Your browser doesn’t support HTML5
Anis Hidayah menambahkan, pengesahan RUU Pilkada ini akan mengembalikan Indonesia ke masa Orde Baru. Aksi penolakan gagasan Pilkada dilakukan oleh anggota dewan di DPRD menurut Anis, akan terus berlangsung di berbagai daerah.
Aktivis Indonesian Corruption Watch (ICW) Donald Fariz yang juga turut serta dalam aksi ini menjelaskan, Koalisi Kawal RUU Pilkada dalam aksi ini menyampaikan surat terbuka kepada Presiden Susilo Bambang Yudhoyono agar Presiden dapat mendengar aspirasi rakyat yang menginginkan mekanisme Pilkada dapat dipilih langsung oleh rakyat.
"Kita menyerahkan surat terbuka kepada Presiden SBY. Mengingat Presiden bahwa beliau adalah Presiden yang pertama kali menumbuhkan demokrasi pemilihan kepala daerah secara langsung oleh rakyat melalui UU no 32 tahun 2004. Demokrasi melalui pemilihan kepala daerah tumbuh di era beliau, jangan dimatikan di akhir periode," kata Donald Fariz.
Ahli hukum tata negara, Refly Harun berpendapat, Presiden SBY mempunyai hak untuk mem-veto RUU Pilkada sebagaimana diatur dalam Undang-Undang Dasar 1945. Hak veto itu menurut Refly bisa dilakukan oleh Presiden sebelum RUU Pilkada itu disahkan dalam rapat paripurna DPR pada 25 September mendatang.
"Sebenarnya kuncinya bukan di Menteri Dalam Negeri, kuncinya ada di Presiden. Mendagri kan cuma alat Presiden. Presiden yang menentukan. Presiden bilang tidak setuju, ya itu garis politiknya. Presiden bisa melakukan veto (pembahasan RUU Pilkada). Tapi veto-nya harus dilakukan sebelum paripurna. Karena kalau setelah paripurna maka dia akan menjadi undang-undang walau tidak ditanda tangani (oleh Presiden)," kata Refly.

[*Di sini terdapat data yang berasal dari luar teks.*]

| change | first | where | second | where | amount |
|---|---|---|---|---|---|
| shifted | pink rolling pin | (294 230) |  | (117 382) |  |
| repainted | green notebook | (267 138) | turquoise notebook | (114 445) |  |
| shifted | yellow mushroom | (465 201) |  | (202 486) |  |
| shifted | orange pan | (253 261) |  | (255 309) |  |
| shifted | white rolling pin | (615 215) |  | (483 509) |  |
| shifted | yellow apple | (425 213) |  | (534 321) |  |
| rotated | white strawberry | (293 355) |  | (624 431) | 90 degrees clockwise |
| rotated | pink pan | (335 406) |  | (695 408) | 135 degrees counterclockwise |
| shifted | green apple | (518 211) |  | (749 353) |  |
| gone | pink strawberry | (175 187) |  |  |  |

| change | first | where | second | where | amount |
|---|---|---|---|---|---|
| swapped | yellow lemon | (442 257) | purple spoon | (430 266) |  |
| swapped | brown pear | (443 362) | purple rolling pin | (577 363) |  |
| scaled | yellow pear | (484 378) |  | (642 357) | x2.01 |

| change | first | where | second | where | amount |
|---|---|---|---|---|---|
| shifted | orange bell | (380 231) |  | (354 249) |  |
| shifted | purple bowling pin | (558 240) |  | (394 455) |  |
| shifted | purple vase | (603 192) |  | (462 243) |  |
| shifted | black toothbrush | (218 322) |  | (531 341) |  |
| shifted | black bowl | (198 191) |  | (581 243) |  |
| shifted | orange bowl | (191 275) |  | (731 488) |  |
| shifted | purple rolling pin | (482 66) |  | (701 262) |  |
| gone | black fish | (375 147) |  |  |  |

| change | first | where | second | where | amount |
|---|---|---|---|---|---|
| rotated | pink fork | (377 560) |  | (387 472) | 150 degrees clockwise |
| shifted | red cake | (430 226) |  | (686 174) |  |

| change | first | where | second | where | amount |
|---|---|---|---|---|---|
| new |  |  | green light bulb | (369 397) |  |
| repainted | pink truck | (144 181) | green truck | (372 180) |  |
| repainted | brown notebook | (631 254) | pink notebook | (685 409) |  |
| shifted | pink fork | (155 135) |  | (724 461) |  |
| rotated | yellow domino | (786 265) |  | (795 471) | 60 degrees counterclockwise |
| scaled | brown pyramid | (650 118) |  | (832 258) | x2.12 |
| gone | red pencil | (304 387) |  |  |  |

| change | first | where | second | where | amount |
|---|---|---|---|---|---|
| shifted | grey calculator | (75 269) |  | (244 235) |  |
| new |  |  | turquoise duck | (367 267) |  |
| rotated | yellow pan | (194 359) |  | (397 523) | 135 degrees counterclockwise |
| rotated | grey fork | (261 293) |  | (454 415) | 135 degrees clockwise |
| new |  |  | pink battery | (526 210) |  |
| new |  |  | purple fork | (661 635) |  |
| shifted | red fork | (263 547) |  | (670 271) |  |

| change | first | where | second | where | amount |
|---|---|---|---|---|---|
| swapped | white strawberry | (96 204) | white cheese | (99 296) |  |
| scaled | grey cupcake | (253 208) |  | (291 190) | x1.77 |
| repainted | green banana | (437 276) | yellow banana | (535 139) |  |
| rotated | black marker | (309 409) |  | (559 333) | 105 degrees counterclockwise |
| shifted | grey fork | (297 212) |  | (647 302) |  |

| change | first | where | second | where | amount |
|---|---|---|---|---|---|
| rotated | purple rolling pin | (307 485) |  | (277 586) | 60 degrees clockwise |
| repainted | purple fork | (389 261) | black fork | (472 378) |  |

"Pasal 20 ayat 2 dan 3 UUD 45 mengatakan bahwa, setiap undang-undang dibahas bersama Presiden dan DPR untuk mendapatkan persetujuan bersama. Jika suatu rancangan undang-undang tidak disetujui maka RUU itu tidak bisa diajukan di masa persidangan periode itu," lanjutnya.
Aksi penolakan terhadap RUU Pilkada oleh DPRD, terus meluas ke berbagai daerah diIndonesia. Selain Jakarta, aksi juga berlangsung di Aceh, Bandung, Semarang dan Makassar.
Sebelumnya beberapa kepala daerah baik gubernur, bupati dan walikota yang tergabung dalam Asosiasi Pemerintah Kabupaten Seluruh Indonesia (Apkasi) dan Asosiasi Pemerintah Kota Seluruh Indonesia (Apeksi), juga menyerukan agar proses pembahasan RUU Pilkada di DPR RI dihentikan, dan tetap menginginkan agar mekanisme Pilkada dilakukan langsung oleh rakyat.
Langkah kongkrit penolakan dari para kepala daerah ini, dilakukan oleh wakil gubernur DKI Jakarta Basuki Tjahaya Purnama yang menyatakan diri keluar dari Partai Gerindra karena Gerindra mendukung Pilkada oleh DPRD. Langkah serupa dilakukan oleh Wali Kota Singkawang Awang Ishak yang menyatakan mundur dari Partai Amanat Nasional.
Revisi RUU Pilkada rencananya akan disahkan pada Kamis, 25 September mendatang. Di dalam pasalnya terdapat perubahan, yaitu pemilihan kepala daerah yang sebelumnya dipilih secara langsung oleh rakyat menjadi dipilih oleh DPRD.